Pero no me refiero solo a ese tipo de situaciones, sino a otras en las que uno decide que su vida ha sido suficiente y prefiere abandonarla en un momento en el que aún puede pensar por sí mismo; que no quiere que sus hijos u otras personas de su familia tengan que pasar por el horror de ver cómo uno va perdiendo la memoria, la identidad, todo lo que hacía que él o ella fuera una persona concreta. Me resulta curioso cuando una persona anciana (y otras veces ni siquiera vieja) dice que quiere morir y la respuesta inmediata, automática, la que todos tenemos interiorizada es: “no digas tonterías”.
¿Por qué es una tontería querer morir? Es la decisión más importante de toda nuestra existencia y, sin embargo, nos la quitan de las manos.
Nos oponemos a los matrimonios concertados, por ejemplo. Estamos en contra -con toda la razón- de que una instancia exterior diga a dos personas que tienen que convivir el resto de sus días y tener hijos en común. Nos parece una auténtica muestra de barbarie.
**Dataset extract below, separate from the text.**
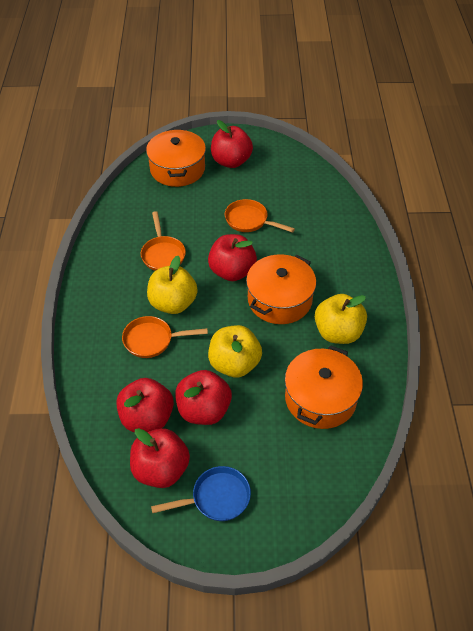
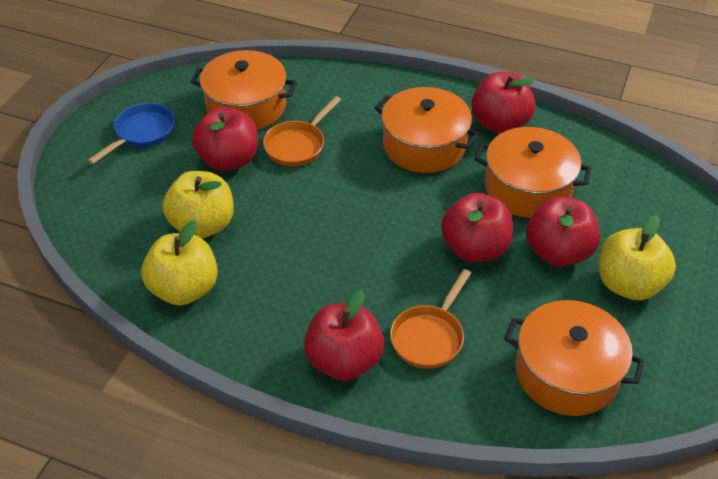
orange pan: 3 -> 2
orange pot: 3 -> 4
Sin embargo, a mucha gente le parece bien obligar a una mujer a tener un hijo que no desea y muchísima más gente, incluso, está de acuerdo en que el momento de la muerte no se elige. ¿Por qué no? ¿Por qué nos empeñamos en que alguien que quiere morir nos dé explicaciones íntimas sobre su decisión y somos los demás -la sociedad- quienes decidimos por él o ella? ¿De verdad no somos capaces de empatizar con otras personas y darnos cuenta de que, aunque a nosotros no nos atraiga la idea de morir en este momento, hay otros que sí lo desean y tienen que esforzarse muchísimo para encontrar una manera de hacerlo? ¿Nunca han pensado quienes leen este artículo cómo lo harían si quisieran o tuvieran que hacerlo?
Arriesgándome a una apuesta, aunque no soy yo propensa a apostar, diría que más de un noventa por ciento de quienes leen esto, dirían: “me gustaría morir de forma rápida y sin dolor.” Doy espacio a quienes prefieren una muerte lenta y dolorosa, pero creo que en ese diez por ciento caben holgadamente.
¿No sería mucho mejor para todos que cada ciudadano pudiera ir a una farmacia en el momento que quisiera y le dieran un fármaco con el que pudiese despedirse de la vida sin dolor y con rapidez? A su ritmo, cuando lo deseara, solo o en compañía de sus seres queridos, sin que nadie tuviera que arriesgar su conciencia e incluso su libertad (porque ayudar a morir es todavía delito y comporta pena de cárcel)?
Tengo costumbre de imaginar futuros distópicos y a veces pienso que todo esto llegará cuando los gobiernos de nuestros países tan desarrollados y capitalistas se den cuenta de lo carísimas que salen las pensiones, los geriátricos, los tratamientos paliativos, los hospicios para enfermos terminales, las residencias para pacientes de Alzheimer… y empiecen a hacer leyes para que todos ellos puedan “dejar de sufrir”, pero naturalmente, obligando desde la Administración, según criterios impuestos, eliminando la libertad de los ciudadanos.
Lógicamente, no es esa mi esperanza ni es eso lo que deseo. Yo, lo que quisiera es que la muerte que me corresponde fuera una elección consciente; quisiera tener el derecho legal a marcharme cuando yo lo decida, sin que nadie tenga que evaluar mi estado de ánimo o de salud, sin que me digan que digo tonterías y que la vida siempre vale la pena, incluso cuando el dolor te enloquece (el dolor físico o psíquico) o cuando no te reconoces en los espejos ni sabes quién es esa mujer que te visita con frecuencia, aunque sea tu hija. No quiero que nadie me diga lo que debo sentir y querer. Quiero ser adulta y libre hasta el final de mi existencia.